These New Puritans are a British band unlike any other. In fact, there are few bands nominally working under the sphere of alternative indie rock that come close to matching them for scope, ambition and an unshakable conviction in their own vision and approach. That conviction is singularly driven by Jack Barnett, the sonic auteur behind These New Puritans’ sound.
Their third album Field Of Reeds sees them progressing even further along the path they embarked on with their excellent critically acclaimed second album Hidden. Field Of Reeds is even more of a conceptual work. It goes beyond rock and pop, beyond alternative, sometimes even beyond the realm of the song. From Barnett’s vision comes a fascinating album that defies convention.
Much like everything the band have ever produced, going back to the whip-smart post punk invention of their debut Beat Pyramid, Field Of Reeds is painstakingly considered and refined. For Barnett the process of creating this beguiling music is all-consuming. While recording Hidden, Barnett self taught himself to arrange and compose brass, woodwind and percussion. Here, those skills are even more expertly realised. Every song was completely scored and arranged by Barnett with recording taking place in Berlin with esteemed conductor André de Ridder. Providing a link with Hidden is co-producer Graeme Sutton of Bark Psychosis. The subsequent scope of Field Of Reeds is staggering. At times, the songs are florid and grandiose as strings soar and brass flourishes. Conversely, the darker moments are almost unbearably bleak and ominously sinister. Dark portent and hope are of almost equal importance.
This is a different album for These New Puritans. Hidden succeeded in forging new sonic ground, concerned as it was with the way sounds relate, and was informed by electronic sounds and using hip-hop production techniques just as much as it was coloured by ornate classical inflections. Instead, Field Of Reeds is wondrously organic. Every instrument is played. There are no samples or loops. There’s a palpable feeling of being close to the music; you can feel everything. The heightened effect suits these strange pieces.
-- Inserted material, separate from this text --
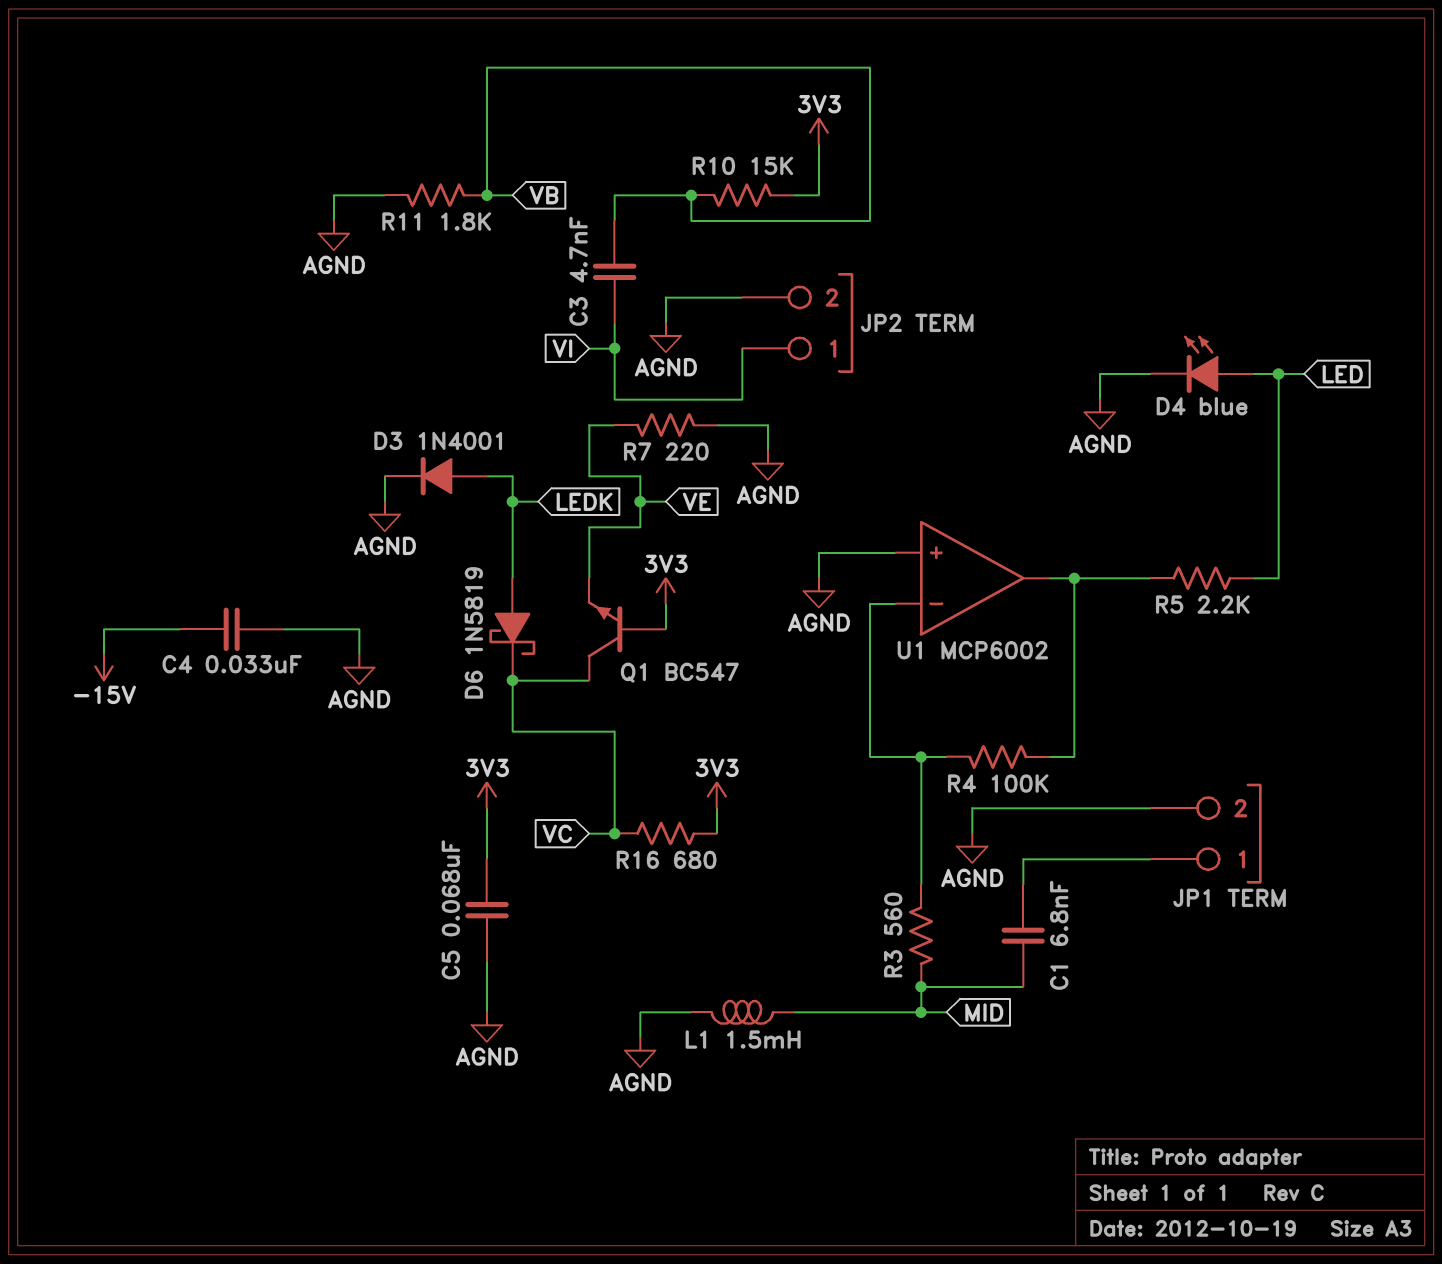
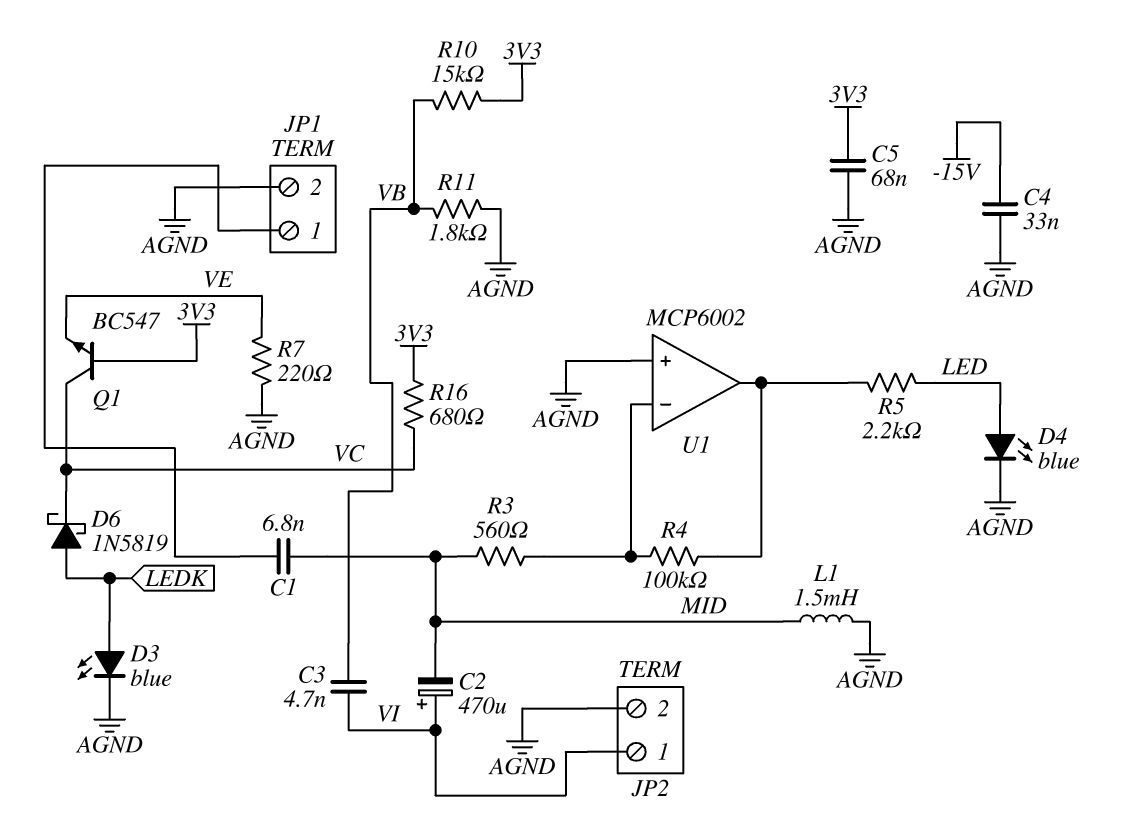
C2: none -> 470uF (plus VI, minus MID)
D3: diode 1N4001 (A LEDK, K AGND) -> LED blue (A LEDK, K AGND)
Aside from the music, Field Of Reeds is also a deeper and more personal album for Barnett. It’s easy to deride notionally experimental music like this as being obtuse, difficult and wilfully impenetrable. That would be incredibly misguided. Field Of Reeds is intended to be a considered and evocative piece brimming with lucidity and rich in meaning. The songs here consider intimate and resonant themes. Love, hope and a crushing feeling of despair are all prevalent, and the music often mirrors these emotions. The Light In Your Name is essentially a pure love song. Barnett’s low humming voice pleads: “Don’t let them pull you away.” Elsewhere, Organ Eternal revels in a beatific splendour. There is an audible purpose in everything Barnett does; every individual sound, instrument and lyric has a distinct resonant meaning.
Perhaps the best expression of Field Of Reeds’ scope is in the list of guests featured on the album. Basso profundo Adrian Peacock features on the compositionally stunning nine-minute centrepiece V (Island Song). There are also notable appearances from British jazz trumpeter Henry Lowther, whose lone solemn trumpet lament is a highlight on the sedate Nothing Else; Dutch composer Michael Van Der Aa; and Swedish soundtrack arranger Hans Ek. The influence of all these diverse musicians and minds coalesce around Barnett’s vision. The most striking contribution though is provided by Portuguese jazz singer Elisa Rodrigues, who provides the counterpoint to Barnett’s flat and often expressionless voice. The abstract Spiral and deathly sinister Dream both feature her striking tones set against Barnett’s low hum.
These songs are often built around repeated musical figures and motifs, with the looping piano figure of Fragment 2 the only thing that could reasonably be labelled a hook. The electronic melodic pattern that introduces Organ Eternal is particularly striking. Spiralling beautifully in dazzling circles, it is as about as far removed from traditional notions of rock or pop music as it could be. The cumulative effect of these sounds when carefully pieced together by Barnett is to create something compelling and fascinating.
The music on Field Of Reeds is certainly not easily accessible but, at its heart, this is a supremely evocative album. The closing, title track is a special moment. Against a chanting choir, woodwind and tender piano combine with Barnett at his most bare and vulnerable, together representing the glint of hope that’s always present in this music. Quietly beautiful and moving, it is a fitting way to end a significant artistic statement by These New Puritans.